Fr. Michael Duffy - published on 10/21/15

A reminder that we are called to be different from the rest of the world

It’s amazing what will happen when your long-suffering baseball team starts winning.

Suddenly every day is summer, and you go from apathy to enthusiasm, from despair to hope.

Having grown up on Long Island, my life spent watching the New York Mets has been nothing short of a purgatory, but without the assurance that there would ever be a baseball heaven.

The real purgatory could never be as degrading as season after Met season, filed in the loss columns.

But then, this year! This year the Mets gave us hope and something more. This year it all came together for me last Saturday, as both baseball fan and preacher, as I mulled over my homily while watching the Mets win their way into the post-season.

As I saw Daniel Murphy hit yet another homer, I couldn’t help but read up on him. I had remembered that Murphy was Christian, outspoken at times, and that he had skipped out on opening day because his wife was giving birth, saying he was a father before he was a ball player.

I had thought that a heroic decision, appreciating it all the more when Sports Radio talking heads blasted him for it.

But as the season went on, all of that all faded into the background—until he became the Hottest Player in Baseball.

I hadn’t realized just how seriously he took his faith—that it wasn’t just a show, that there was some weight to his beliefs—until I picked up the paper and came across Mr. October himself in the New York Times.

There, I read that Murphy had begun to pray before, during and after games to calm himself and to center his focus. As best as he could he tried not to let his obsession with hitting and his desire to do well on the field push aside his faith. “I’m playing for Christ’s glory,” Murphy said recently. “That’s the one I forget a lot. I like to substitute Christ’s glory for Daniel’s glory.”

These words match a man who takes every chance to talk about others rather than himself. In every postgame interview I’ve noticed that Murphy pivots from himself to his teammates, always praising them, always pointing away from himself. That’s class.

In one interview he was asked how he kept calm during an intense moment, and his response was quick, unrehearsed and to the point: “That was the Holy Spirit, that was Jesus. That was the only thing that kept me calm.”

That’s faith.

And as a priest, I very much appreciated his prayer request: “Pray that I’ll seek holiness, not base hits.”

That’s humility.

Reading those words as I watched Murphy play, I felt a kind of kinship with him. I pray every day that I can get out of my own way and grow in holiness. We’re all called to do that. Here, a ball player was reminding me to keep doing making that prayer, because being a great ball player—or being a priest—will only get you so far. But being holy can take you all the way. To heaven. To sainthood maybe.

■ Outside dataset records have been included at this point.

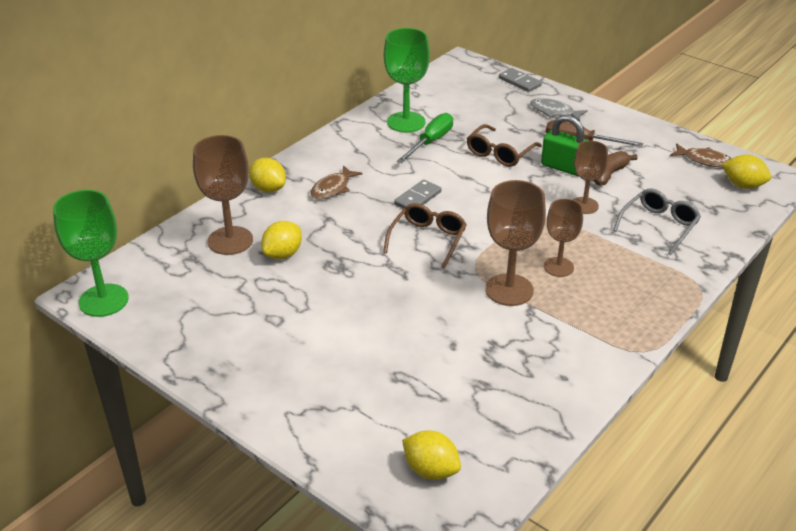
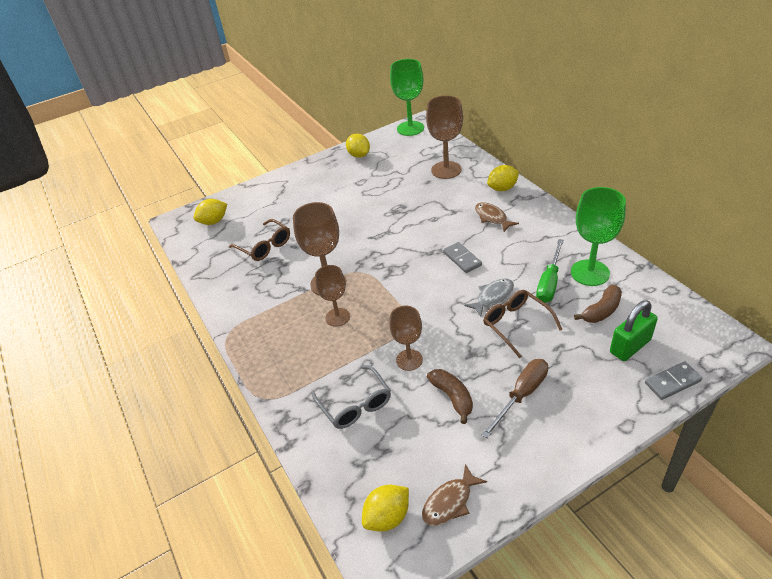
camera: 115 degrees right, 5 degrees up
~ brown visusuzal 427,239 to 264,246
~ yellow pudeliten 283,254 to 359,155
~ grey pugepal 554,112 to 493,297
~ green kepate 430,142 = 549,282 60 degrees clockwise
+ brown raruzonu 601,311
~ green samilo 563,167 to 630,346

When preparing a homily, sometimes a new direction just pulls you and you go with it. As Murphy would say, “That’s the Holy Spirit.” I had watched the Mets win while thinking about James and John (doing their version of Abbott and Costello’s famous “Who’s on First” skit), but during the next day’s homily all I could think about was Daniel Murphy.

Apostles James and John wanted to sit alongside Jesus so they could be important too, so they would receive glory. We all do that from time to time. We all have that instinct, to be famous and important and honored in the world.

But our lives aren’t given to us for the pursuit of glory, which the world encourages us to seek. Jesus is very clear that it’s not to be that way for us. You and I are called to be different from the rest of the world. Even to contradict it.

And here a baseball player was affirming it, showing us how we are supposed to live our lives.

Baseball will come and go.

Glory, if sought after for ourselves, will ultimately leave us empty.

But if we live our lives for the glory of Christ, if we offer him everything we have, everything we are doing, at every moment, then and only then will we start truly living.

Daniel Murphy seems to understand that. Hits won’t get him to heaven. But holiness will and love for Jesus will.

Everything else is passing. Murphy, friends, is a man who gets it.